Mowing grass - from Bite to Byte

robot mower on the mound
A Mowbot in action

Mowing grass - from Bite to Byte by David Jamieson Parks, Greenspace & Cemeteries Manager, City of Edinburgh Council

Mowing grass - from Bite to Byte by David Jamieson Parks, Greenspace & Cemeteries Manager, City of Edinburgh Council

When I was a nipper, I had a guinea-pig called Guinness (he had a black body and white head). Each summer morning, he would be placed in a wooden frame in our garden, where he would happily while away the long sunny hours blissfully chewing his way through grasses, plantains, dandelions and daisies. The following day the frame would be moved to a fresh patch of lawn and he would once again munch to his heart’s content. By the end of a fortnight of eat-squeak-repeat the whole lawn had been grazed and the process could start again. Just as importantly to me, who would rather be in the park playing cricket or in the woods building dens than doing chores, the lawnmower remained idle in the potting shed. I was happy with the arrangement, my mum was happy with the outcome, and Guinness was more than happy in his labours.
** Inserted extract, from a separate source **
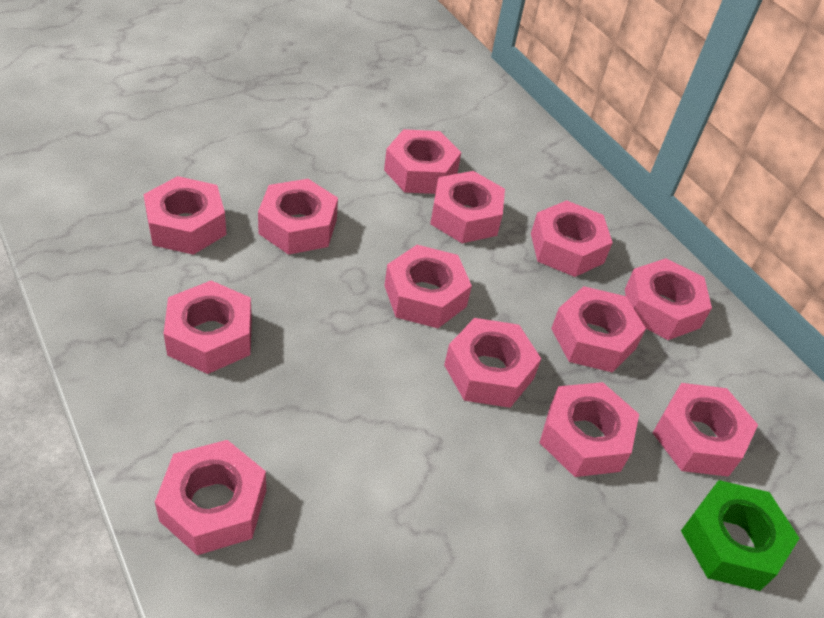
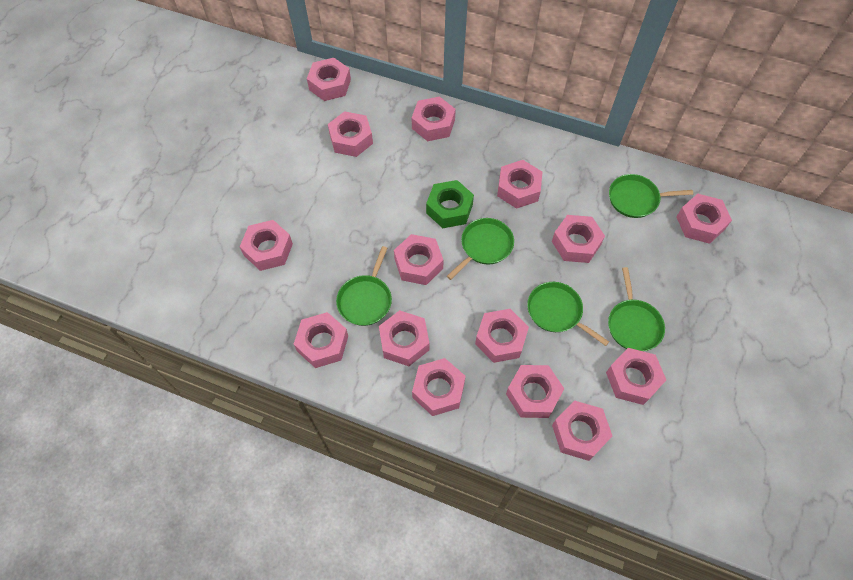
green pan: 0 -> 5
pink nut: 13 -> 15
Jump forward almost five decades and I now find myself with 814 hectares of Edinburgh grass to mow each summer fortnight … enough grass to cover some 1200 or so football pitches. It turns out that mechanical grass cutters, either pulled by tractor, directly driven or pushed by gardeners, have proven to be a more effective solution than a roving herd of guinea-pigs. But they too have their downsides. They are expensive to buy and run, burn tonnes of climate-change inducing carbon, are frequently prone to break-down and damage, and take up the time of skilled gardeners who could otherwise be engaged in managing shrub beds, hedgerows, trees and wildflower meadows if they did not have to spend most of their time simply cutting grass. So now we are looking at the modern equivalent of the guinea-pig … the Mowbot!

mound mobot

A mowbot in action on the Mound, Edinburgh

These tireless fellows have been wowing the Edinburgh crowds each summer since 2017, when they started “grazing” some of our more challenging lawns. “Monty” has the prime spot atop The Mound, where he performs for the city’s Festival-going crowds; circling this steep, often wet, slope far more safely than was the case when a gardener had to do the job with a mower-on-a-rope.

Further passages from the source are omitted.